4.6. Computation Time

The most time consuming part was for preprocessing, as needed to construct the protein surfaces and extract the protein chains. The construction of the protein surface from the original PDB files required about 4.065 seconds, running on Cygwin (a version of Linux for Microsoft Windows). Extraction of the protein chains and the Cα atoms was performed using Matlab Bioinformatics Toolbox (Mathworks Inc., Natick, Mass, USA), and required 32 seconds per PDB file. Construction of the descriptors after the above steps took an average of 0.7 seconds per PDB file. Querying DATASET-B (15,386 chains, 6,261 unique PDB files) using the DRC descriptor required an average time of 0.28 seconds for each query PDB file.

5. Conclusion

We have introduced a novel approach to the description and characterization of protein surfaces. The proposed approach captures the surface structure of the protein by utilizing local patches defined only on the positions of surface residues, rather than over all surface vertices, or over all the surface atoms. We make residue cooccurrences on the surface a central part of the descriptor. The novelty of this approach can be observed by the ease of handling both local and global variation on the surface (using local and global descriptors). Moving from local to global not only reduces the computational problem of matching 3D structures, but also facilitates direct comparison between protein structures of different sizes. By avoiding the construction of the complete 3D surface and retaining only the surface Cα to do the analysis, the need for surface alignment of the 3D structure is eliminated. Further, we do not need to perform any geometrical transformation to insure reliable matching. This is very important for rapid analysis over a large database, such as the PDB.

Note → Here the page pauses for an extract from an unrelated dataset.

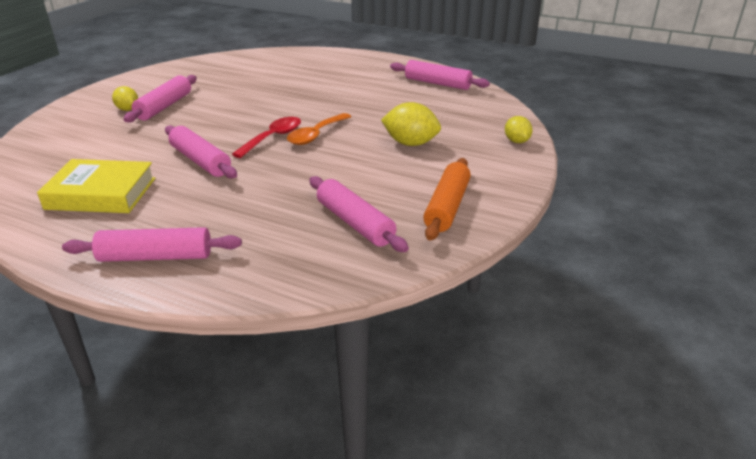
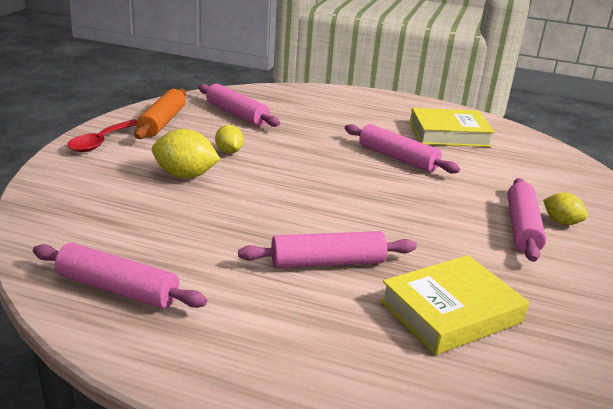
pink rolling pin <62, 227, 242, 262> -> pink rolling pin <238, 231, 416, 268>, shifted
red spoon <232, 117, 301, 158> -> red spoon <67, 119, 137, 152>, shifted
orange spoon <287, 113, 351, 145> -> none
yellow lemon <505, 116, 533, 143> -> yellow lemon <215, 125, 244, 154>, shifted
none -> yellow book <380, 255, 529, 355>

We showed results on the performance of the proposed methods in functional classification of proteins into their putative families, based on the surface information. We further compared the results using enrichment plots, and the standard measures of precision and recall. For the three protein families used, we obtained an area under the curve for precision and recall of 0.6494 (DD2), 0.6683 (RC), and 0.6676 (DRC). A screening of the PDB using COX-2 and EGF family members showed that the proposed methods ranked related family members in the Top-20 hits, with a number of uncharacterized proteins also retrieved. It will be interesting to perform further biological lab experiments to verify if any of the retrieved uncharacterized proteins are truly related to the respective families to which they share similar surfaces (as determined by our surface descriptors).

Acknowledgment

The first author was supported in part by the Ministry of Higher Education of Saudi Arabia.